Verfahrensrechtliche Folgerungen aus dem BVerfG-Urteil vom 9. Dezember 2008 zur Entfernungspauschale und dem Gesetz zur Fortführung der Gesetzeslage 2006 bei der Entfernungspauschale

 

Sehr geehrte Damen und Herren,

nach dem Gesetz zur Fortführung der Gesetzeslage 2006 bei der Entfernungspauschale vom 20. April 2009 (BGBl. 2009 I, S. 774) sind rückwirkend ab dem Veranlagungszeitraum 2007 Aufwendungen für die Wege zwischen Wohnung und regelmäßiger Arbeits- bzw. Betriebsstätte wieder ab dem ersten Entfernungskilometer steuerlich abziehbar. Ferner können die Entfernungspauschale übersteigende Aufwendungen, die durch die Benutzung öffentlicher Verkehrsmittel entstanden sind, sowie Unfallkosten wieder steuerlich berücksichtigt werden.

Das Bundesministerium der Finanzen (BMF) hat daher mit anliegendem Schreiben vom 23. April 2009 (IV A 3 - S 0338/07/10010-02) darauf hingewiesen, dass die im BMF-Schreiben vom 15. Dezember 2008 (BStBl. 2008 I, S. 1010) getroffene Anweisung zur vorläufigen Steuerfestsetzung und zur vorläufigen Feststellung von Einkünften hinsichtlich der Anwendung der Regelung zur Entfernungspauschale mit sofortiger Wirkung aufgehoben wird.
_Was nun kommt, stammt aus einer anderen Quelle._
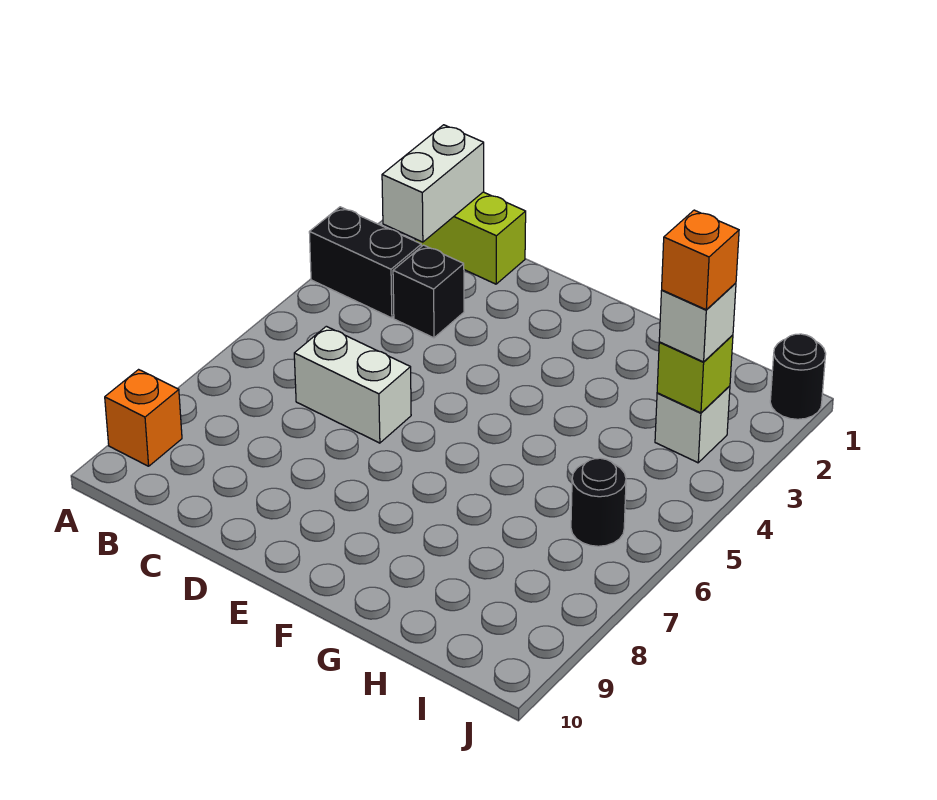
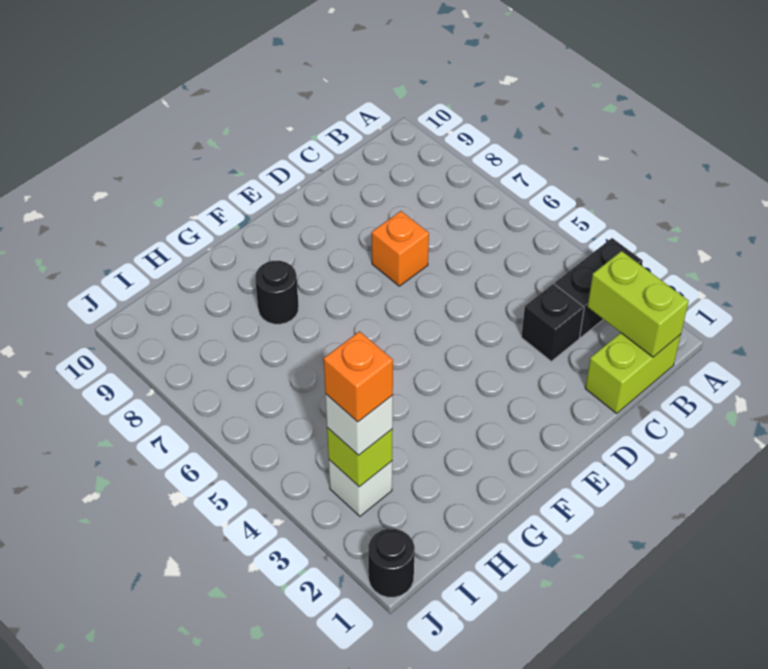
orange brick A9 level 1 -> orange brick D7 level 1
white brick B1:B2 level 2 -> lime brick B1:B2 level 2
white brick C6:D6 level 1 -> none
black round brick I6 level 1 -> black round brick G8 level 1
Darüber hinaus erläutert das BMF die verfahrensrechtliche Vorgehensweise für die Fälle, in denen rückwirkend höhere Aufwendungen für die Benutzung öffentlicher Verkehrsmittel oder Unfallkosten geltend gemacht werden sollen.

Das Schreiben wird im Bundessteuerblatt Teil I veröffentlicht.